The process is arranged so that the final step, modulation, begins precisely at the start of a minislot.

Downstream Data Flow Through a Cable Modem

Downstream flow is essentially the inverse of the upstream process: The incoming data are demodulated; the bitstream is recovered by applying an inverse symbol map; the preamble is removed; the bits are unscrambled; the FEC encoding is removed (or, if necessary, the information in the FEC parity bits is used to correct for erroneous bits in the data); and finally, the actual data are extracted.

Because the downstream data travel in a less noisy part of the spectrum, they are not subject to the same bandwidth and noise constraints as the upstream data and can be transmitted using more efficient modulation schemes. On the downstream link, a DOCSIS cable modem is required to support 64-QAM with a symbol rate of 5.056941 megasymbols per second (corresponding to 30.341646 megabits per second) and 256-QAM with a rate of 5.360537 megasymbols per second (corresponding to 42.884296 megabits per second). These two rates are often referred to as "30 megabits" and "40 megabits", respectively. Note, however, that these numbers refer to total raw downlink capacity and make no allowance for the overhead that is added to each data packet, nor to the fact that many modems are probably sharing the same downstream channel.

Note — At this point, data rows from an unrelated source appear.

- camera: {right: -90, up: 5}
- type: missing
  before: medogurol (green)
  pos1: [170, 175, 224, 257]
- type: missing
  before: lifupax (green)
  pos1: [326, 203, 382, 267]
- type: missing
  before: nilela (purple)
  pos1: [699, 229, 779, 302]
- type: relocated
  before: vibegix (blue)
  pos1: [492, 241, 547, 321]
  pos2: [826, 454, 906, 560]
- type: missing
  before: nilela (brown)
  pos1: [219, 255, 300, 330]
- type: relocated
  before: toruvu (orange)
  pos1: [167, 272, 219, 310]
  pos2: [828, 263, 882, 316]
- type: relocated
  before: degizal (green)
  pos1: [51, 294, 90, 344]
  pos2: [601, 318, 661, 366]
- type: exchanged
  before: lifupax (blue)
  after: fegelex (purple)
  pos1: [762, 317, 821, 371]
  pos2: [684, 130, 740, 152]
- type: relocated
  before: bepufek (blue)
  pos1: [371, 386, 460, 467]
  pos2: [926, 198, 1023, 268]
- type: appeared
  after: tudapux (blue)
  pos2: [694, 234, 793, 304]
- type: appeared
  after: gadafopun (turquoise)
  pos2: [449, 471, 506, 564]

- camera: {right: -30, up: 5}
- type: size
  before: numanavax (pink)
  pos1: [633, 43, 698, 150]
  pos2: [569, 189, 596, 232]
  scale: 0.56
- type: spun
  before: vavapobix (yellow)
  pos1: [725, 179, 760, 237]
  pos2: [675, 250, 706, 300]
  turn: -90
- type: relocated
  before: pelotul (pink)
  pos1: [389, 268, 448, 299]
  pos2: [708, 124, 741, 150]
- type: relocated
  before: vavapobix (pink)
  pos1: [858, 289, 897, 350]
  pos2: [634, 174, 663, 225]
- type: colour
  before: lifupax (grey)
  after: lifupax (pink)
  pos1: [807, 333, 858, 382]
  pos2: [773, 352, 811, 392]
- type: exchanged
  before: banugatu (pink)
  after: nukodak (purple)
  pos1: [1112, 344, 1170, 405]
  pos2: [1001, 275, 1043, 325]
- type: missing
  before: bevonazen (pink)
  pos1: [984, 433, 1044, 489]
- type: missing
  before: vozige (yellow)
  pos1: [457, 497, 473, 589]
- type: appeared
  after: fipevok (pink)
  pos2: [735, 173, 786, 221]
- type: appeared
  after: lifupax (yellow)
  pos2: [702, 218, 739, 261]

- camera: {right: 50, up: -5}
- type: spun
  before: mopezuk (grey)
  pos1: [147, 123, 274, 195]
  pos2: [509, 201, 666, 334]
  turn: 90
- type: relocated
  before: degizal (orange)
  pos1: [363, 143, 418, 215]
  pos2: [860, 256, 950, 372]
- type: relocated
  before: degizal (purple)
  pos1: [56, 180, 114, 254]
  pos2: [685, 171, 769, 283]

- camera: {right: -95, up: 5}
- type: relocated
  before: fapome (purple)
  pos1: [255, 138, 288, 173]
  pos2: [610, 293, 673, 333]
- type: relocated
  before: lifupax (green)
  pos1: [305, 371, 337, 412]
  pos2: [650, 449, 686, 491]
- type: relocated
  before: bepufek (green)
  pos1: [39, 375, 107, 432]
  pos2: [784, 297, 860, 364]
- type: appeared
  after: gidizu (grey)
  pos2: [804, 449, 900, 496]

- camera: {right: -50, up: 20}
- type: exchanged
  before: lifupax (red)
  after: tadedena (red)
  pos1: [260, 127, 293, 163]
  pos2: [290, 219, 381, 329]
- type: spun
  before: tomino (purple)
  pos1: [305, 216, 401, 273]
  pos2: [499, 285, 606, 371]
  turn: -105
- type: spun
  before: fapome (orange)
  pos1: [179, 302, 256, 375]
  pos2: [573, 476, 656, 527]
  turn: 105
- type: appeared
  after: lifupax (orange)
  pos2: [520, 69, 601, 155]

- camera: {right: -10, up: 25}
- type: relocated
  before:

The packet format for downstream data is formatted quite differently from that used for upstream traffic. Instead of using Ethernet-based formatting, the downstream packets are formatted as a continuous stream of 188-octet MPEG8 packets, each packet comprising a four-octet header followed by 184 octets of data. The MPEG format was chosen for the downstream data because this particular format is well adapted to carrying real-time video data, and the format is already used to deliver certain kinds of digital television down the cable. The details of the MPEG formatting used to carry data packets are provided in the DOCSIS RF specification.

Media Access Control Layer

Above the PMD layer lies the Media Access Control (MAC) protocol layer. This layer supports the following key properties and features.

  • Bandwidth allocation

  • Providing upstream minislots

  • Contention-based and reservation-based upstream transmission

  • Variable-length packets

  • Quality of Service, providing bandwidth and latency guarantees and creation, management and deletion of dynamic flows

  • Range of data rates

The MAC layer network topology is not confined to a single CM/CMTS pair. Rather it comprises a CMTS and a suite of managed CMs. As we have discussed, the CM-CMTS relationship is not peer-to-peer. CMs act as clients of a CMTS, which instructs them exactly how they are to behave in order that fairness is ensured for all the CMs for which the CMTS is responsible.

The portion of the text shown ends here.